Opinion · La oveja Negra

‘Sucios y malvados’: rezar a la Virgen de las Rameras

Portada de ‘Sucios y malvados’

La chica se recostó en la cama. Parecía agotada. Con ese cansancio vital de los que llevan una vida que no quieren. Me dijo que no le gustaba hablar con los periodistas porque siempre preguntaban lo mismo. No les interesaba saber la verdad. Pero dejó que la entrevistara. Al menos la siguiente media hora no la pasaría debajo de un cliente. Me habló de ellos. De los hombres que pagaban por estar con ella. «Los peores son los que vienen bien vestidos. Son como manzanas, hermosos por fuera pero podridos por dentro». Me habló de sus sueños, de un novio que la hacía sonreír, del día en el que lograra salir de esas sucias cuatro paredes. Le pregunté por los proxenetas que le obligaban a trabajar allí. Entonces la entrevista terminó de golpe. Tenía la mirada siempre recelosa de los que saben demasiado, de los que han visto demasiado, de los que han vivido demasiado. Apenas sobrepasaba los veinte años.

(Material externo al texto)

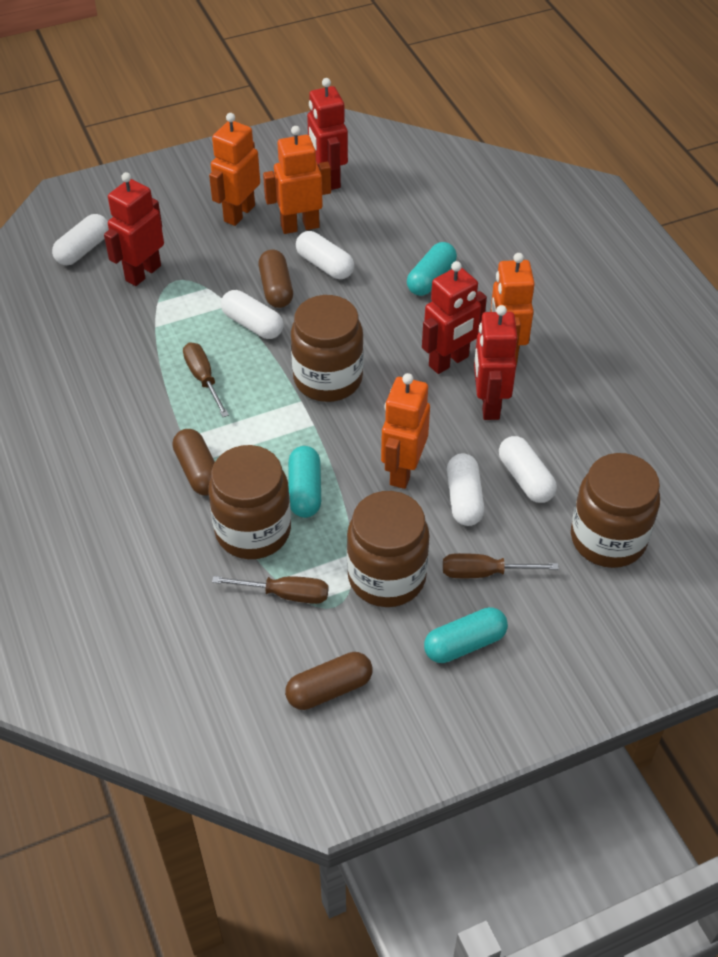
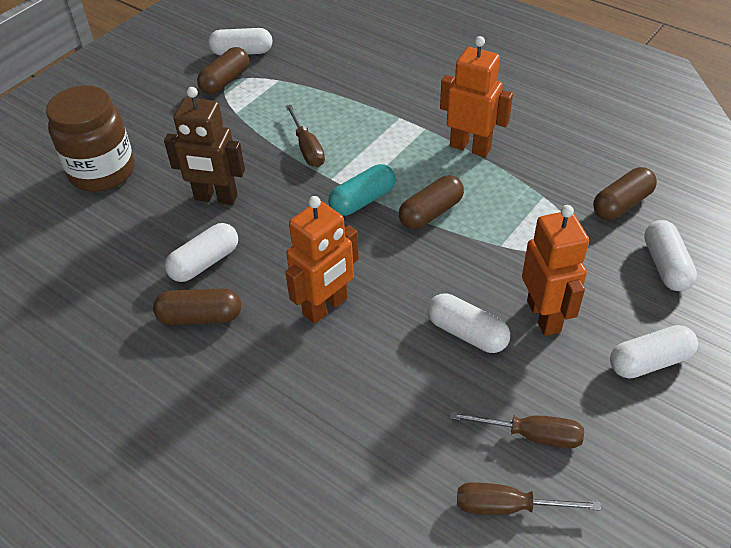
brown capsule: 3 -> 4
brown jar: 4 -> 1
brown robot: 0 -> 1
orange robot: 4 -> 3
red robot: 4 -> 0
turquoise capsule: 3 -> 1

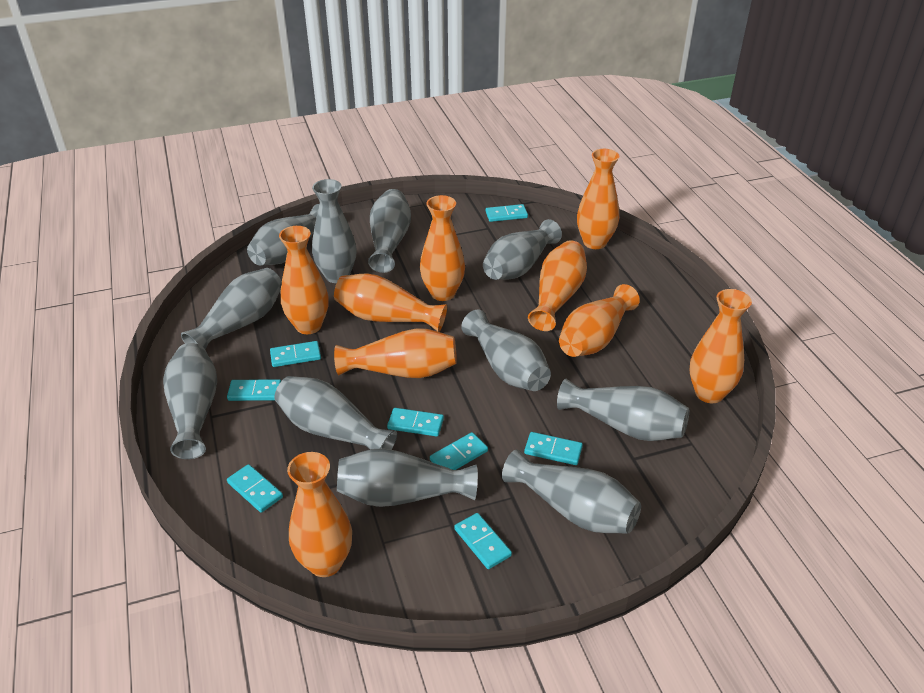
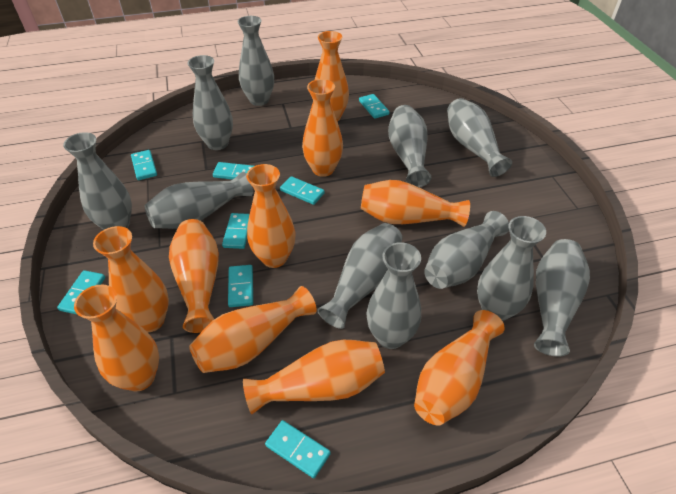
orange vase: 9 -> 10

Uno de los temas centrales de Sucios y malvados, la novela de Juanjo Braulio editada por ediciones B, es la violencia ejercida contra las mujeres, más concretamente la explotación a la que son sometidas las prostitutas.

Una serie de extraños crímenes sacuden la ciudad de Valencia. Un hombre ahorcado en plena calle, los cadáveres de seis niñas encontrados en un contenedor… La inspectora Roma Besalduch tendrá que descubrir qué hay detrás de todos estos crímenes mientras trata de que su vida personal no se resienta. A la vez, un grupo de prostitutas tratan de sobrevivir a la explotación de sus proxenetas y, como ocurrió en la Valencia medieval, se encomendarán a la Virgen de los Desamparados, también conocida como la Virgen de las Rameras.

Juanjo Braulio construye una poderosa novela policial cargada de denuncia social. La obra comienza con unos de los arranques más originales y potentes que he leído en los últimos años. Un grupo de trabajadores de una empresa celebran que les ha tocado el Gordo de la lotería. Entre la alegría, uno de ellos llama a su casa para despedirse. Minutos después se suicida. Sucios y malvados esta repleta de tramas y de subtramas, aparentemente inconexas, como hilos de un tapiz que poco a poco se van uniendo, gracias a la mano de Juanjo Braulio, hasta mostrarnos el conjunto final. Con un estilo directo, sin medias tintas, Braulio estructura una novela compleja y dura. Asumiendo riesgos, tratando temas tan pegados a la realidad como la corrupción política, la violencia contra las mujeres, la falta de justicia y la venganza. 640 páginas para mostrarnos la cara oculta de Valencia y, por extensión, de nuestra sociedad. Una novela coral que se sustenta en su bien trabajada trama y un grupo de personajes originales y alejados de los clichés. Braulio es uno de los nuestros.

Han pasado los años, pero a veces sigo recordando a aquella chica tumbada en la cama cansada de vivir. Y me pregunto si seguirá mordiendo manzanas podridas.